First, the machine body controller 60 decides whether or not a lever operation amount m of the operation lever 41a, 42a is smaller than a predetermined operation amount m1 (step S101). The predetermined operation amount m1 here is an operation amount sensed immediately before the hydraulic actuator 23, 24 starts to act, and is set, for example, to an operation amount when the meter-in passage 25a, 26a of the directional control valve 25, 26 is opened (hydraulic operating fluid starts to flow into the hydraulic actuator 23, 24).

In a case where a decision of YES (lever operation amount m<m1) is made in step S101, the machine body controller 60 controls the pump delivery flow rate to a minimum delivery flow rate q1. After execution of step S102, the machine body controller 60 returns the processing to start.

In a case where a decision of NO (lever operation amount m≥m1) is made in step S101, the machine body controller 60 decides that the hydraulic actuator 23, 24 is in a state immediately before the hydraulic actuator 23, 24 starts to act, and controls the pump delivery flow rate to a predetermined delivery flow rate q2 that is greater than the minimum delivery flow rate q1 (step S103). In particular, the pressure sensor 53, 54 that senses an operation amount of the operation lever 41a, 42a configures a first timing sensor for sensing a first timing that is a timing immediately before the hydraulic actuator 23, 24 starts to act, and the machine body controller 60 decides, as the first timing, a timing at which the lever operation amount m becomes equal to or greater than the predetermined operation amount m1. After execution of step S103, the machine body controller 60 adds the control cycle Δt to elapsed time t elapsed after step S103 is executed for the first time (step S104), and decides whether or not the lever operation amount m is smaller than a predetermined operation amount m2 (step S105).

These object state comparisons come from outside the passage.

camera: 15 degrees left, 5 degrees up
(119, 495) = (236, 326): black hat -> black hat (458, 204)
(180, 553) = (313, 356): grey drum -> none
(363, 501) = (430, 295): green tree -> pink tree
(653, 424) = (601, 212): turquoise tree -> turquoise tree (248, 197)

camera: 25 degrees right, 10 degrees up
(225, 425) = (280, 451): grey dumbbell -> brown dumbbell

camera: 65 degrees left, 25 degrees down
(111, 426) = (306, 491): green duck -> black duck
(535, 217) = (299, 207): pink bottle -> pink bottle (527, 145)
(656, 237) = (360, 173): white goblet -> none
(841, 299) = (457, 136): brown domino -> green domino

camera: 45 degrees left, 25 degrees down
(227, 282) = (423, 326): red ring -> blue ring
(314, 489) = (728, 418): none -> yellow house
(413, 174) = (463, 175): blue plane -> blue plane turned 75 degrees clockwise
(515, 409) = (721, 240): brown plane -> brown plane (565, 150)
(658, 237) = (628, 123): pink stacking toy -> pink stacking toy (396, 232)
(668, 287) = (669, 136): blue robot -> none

The predetermined operation amount m2 here is an operation amount sensed when the hydraulic actuator 23, 24 starts to act when the operation lever 41a, 42a is operated comparatively fast from its neutral position, and is set to a value greater than the predetermined operation amount m1 described hereinabove.

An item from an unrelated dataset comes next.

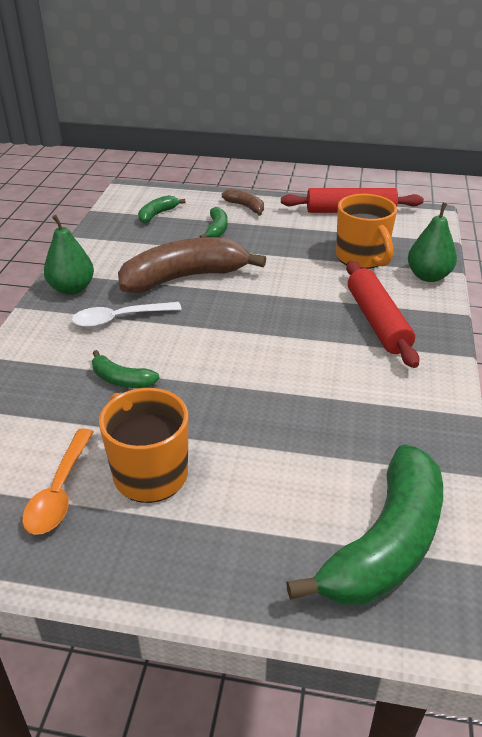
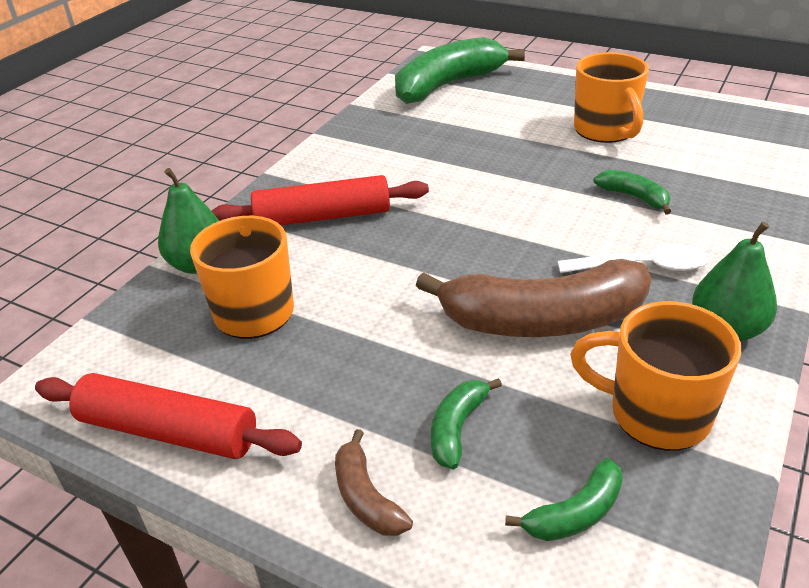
camera: 160 degrees left, 0 degrees up
(60, 491) = (678, 129): orange spoon -> none
(120, 247) = (656, 414): none -> orange mug
(377, 321) = (323, 217): red rolling pin -> red rolling pin turned 75 degrees clockwise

When a decision of NO (lever operation amount m m2) is made in step S105, the machine body controller 60 decides that the hydraulic actuator 23, 24 is in a state immediately after the hydraulic actuator 23, 24 starts to act, and controls the pump delivery flow rate to a flow rate q(m) according to the lever operation amount m (step S106). In particular, the pressure sensor 53, 54 that senses the operation amount of the operation lever 41a, 42a configures a second timing sensor for sensing a second timing that is a timing immediately after the hydraulic actuator 23, 24 starts to act, and the machine body controller 60 decides, as the second timing, a timing at which the lever operation amount m becomes equal to or greater than the predetermined operation amount m2. Here, a relation between the lever operation amount and the pump delivery flow rate is depicted in FIG. 4. As depicted in FIG. 4, the pump delivery flow rate is the minimum delivery flow rate q1 when the lever operation amount is equal to or smaller than m1, and, after the lever operation amount exceeds m1, increases smoothly according to the lever operation amount. After execution of step S106, the machine body controller 60 returns the processing to start.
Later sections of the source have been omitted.